She proposed that the naval strength of the three powers concerned should remain for ten years in the ratio of: Britain, 22; America, 18, and Japan, 10. In other words, she proposed so to fix things that no two of these three powers can wage a conclusive naval war against each other, but with America and Britain in a position to do so jointly against Japan and with Japan at a great disadvantage against America, even if she were to risk an inconclusive war with America on the chance of Britain’s not coming in. And having unfolded this scheme, Secretary Hughes concluded.
We were a little stunned. We had expected the opening meeting to be preliminary, to stick to generalities. After Secretary Hughes had finished, there was a feeling that we wanted to go away and think. But the members of the House of Representatives were enjoying an unwonted sense of being in the gallery, quite irresponsibly in the gallery, with somebody else upon the floor. They burst in upon our statesmanlike thoughts below with loud cries for “Briand!”
The atmosphere of friendly festival was reestablished. M. Briand spoke eloquently—saying nothing whatever about the proposals of Secretary Hughes—and sat down, and his still quite abstract praises of peace were translated into English.
“Japan!” shouted the members of the House of Representatives, a theatre gallery now in full cry. Japan spoke in English and its sentiments were translated into French for the benefit of the foreigners. Japan expressed admirable sentiments and said nothing whatever about the proposals of Secretary Hughes.
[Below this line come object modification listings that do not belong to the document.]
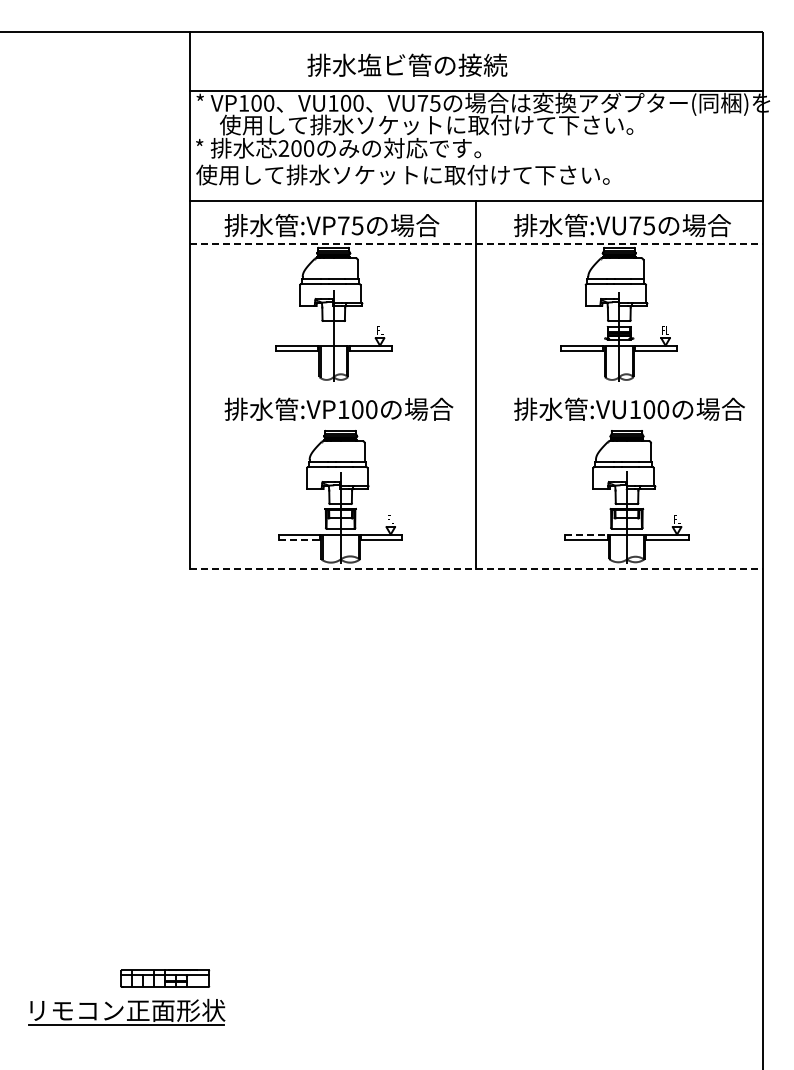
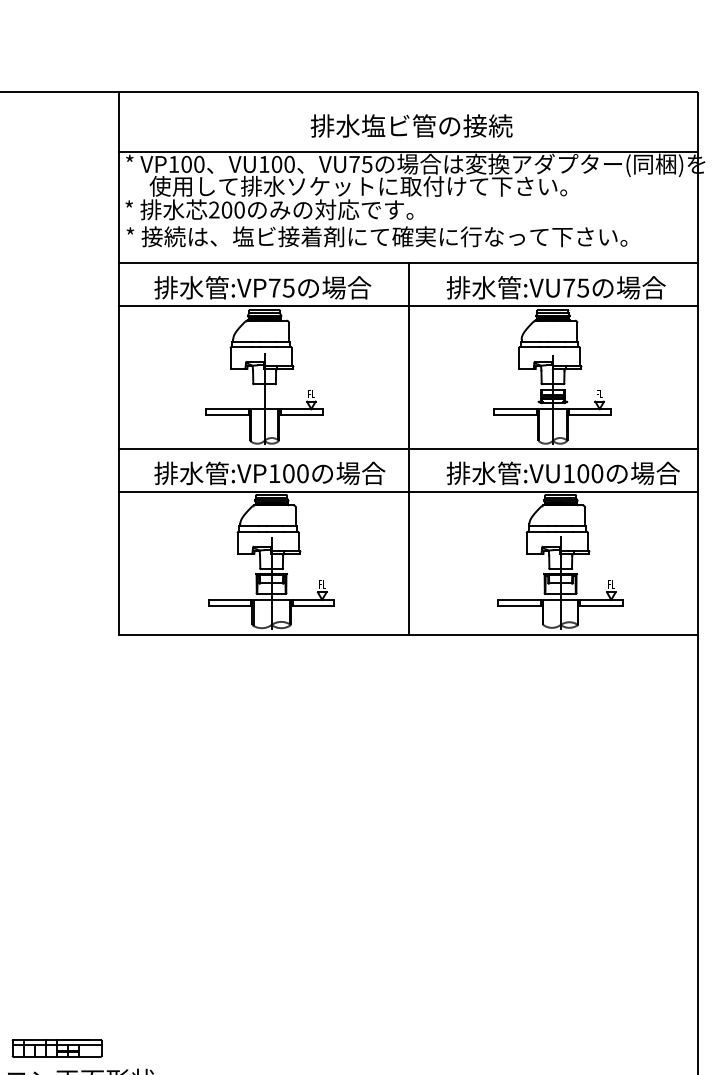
text: (407, 64) -> (411, 125), moved
text: (444, 174) -> (376, 236), 使用して排水ソケットに取付けて下さい。 -> * 接続は、塩ビ接着剤にて確実に行なって下さい。
line: (476, 244) -> (408, 306), dashed -> solid
line: (475, 385) -> (407, 449), added
line: (475, 427) -> (407, 491), added
line: (587, 534) -> (520, 599), dashed -> solid
line: (299, 540) -> (230, 605), dashed -> solid
line: (476, 568) -> (408, 634), dashed -> solid
part: (165, 978) -> (57, 1048), moved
Thereafter it would have been discourteous not to call for something from Italy, China, Belgium, Holland and Portugal. They all spoke in English, even Belgium spoke in English, and what they said was translated into French. Nobody said anything whatever about the proposals of Secretary Hughes. The gallery applauded each speech heartily and the atmosphere of a first night was completely restored. We dispersed to luncheons and tea parties and to talk before we wrote about it. And as we tried to get it into focus in our minds it became clear that much more than a ceremonial opening of the conference had occurred.
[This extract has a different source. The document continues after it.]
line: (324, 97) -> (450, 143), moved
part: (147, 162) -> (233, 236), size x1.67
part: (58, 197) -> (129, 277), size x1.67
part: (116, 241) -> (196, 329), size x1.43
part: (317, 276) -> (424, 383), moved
Secretary Hughes has made proposals that challenge the whole situation in the Pacific. For if Japan accepts them—I do not see how they could be otherwise than acceptable to the British—it puts Japan to so definite and permanent a disadvantage that it amounts to an abandonment on the part of Japan of the idea of fighting a war on the Pacific except as the last desperate defensive resort under the pressure of an unavoidable attack, and Japan can abandon that idea only if she can see her way clearly without a war to all that she believes to be vitally necessary to her.
It is possible to say that Secretary Hughes has narrowed down the work of the conference by this sudden focusing of attention upon naval warfare and Japan. But I do not think that is the case. The challenge he has made cannot be taken up until a number of associated issues are settled. Certainly his proposals have precipitated the work of the conference from the clouds and beautiful generalities to the earth and very concrete realities.
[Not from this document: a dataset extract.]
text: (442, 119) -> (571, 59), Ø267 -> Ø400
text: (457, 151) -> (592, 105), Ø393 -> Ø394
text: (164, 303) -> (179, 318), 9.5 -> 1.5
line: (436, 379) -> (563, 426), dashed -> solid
“You accept these proposals,” America says in effect. “If not, why not?”
Japan must accept or reply so and so. So from armaments we shall get to the aims behind armaments; for no battleship is launched except against a specific antagonist and for a specific end. And in the matter of aims also the conference will presently have to consider what each power must scrap for the common good and what it may be permitted to keep for its own satisfaction.
Since Secretary Hughes made it clear that the conference is to approach the inevitable general discussion of world peace by way of the sea and the Pacific, since for a time France and Europe generally will sit somewhat out of the limelight, it will be well, perhaps, if in my next article I discuss a few elementary considerations about Japan.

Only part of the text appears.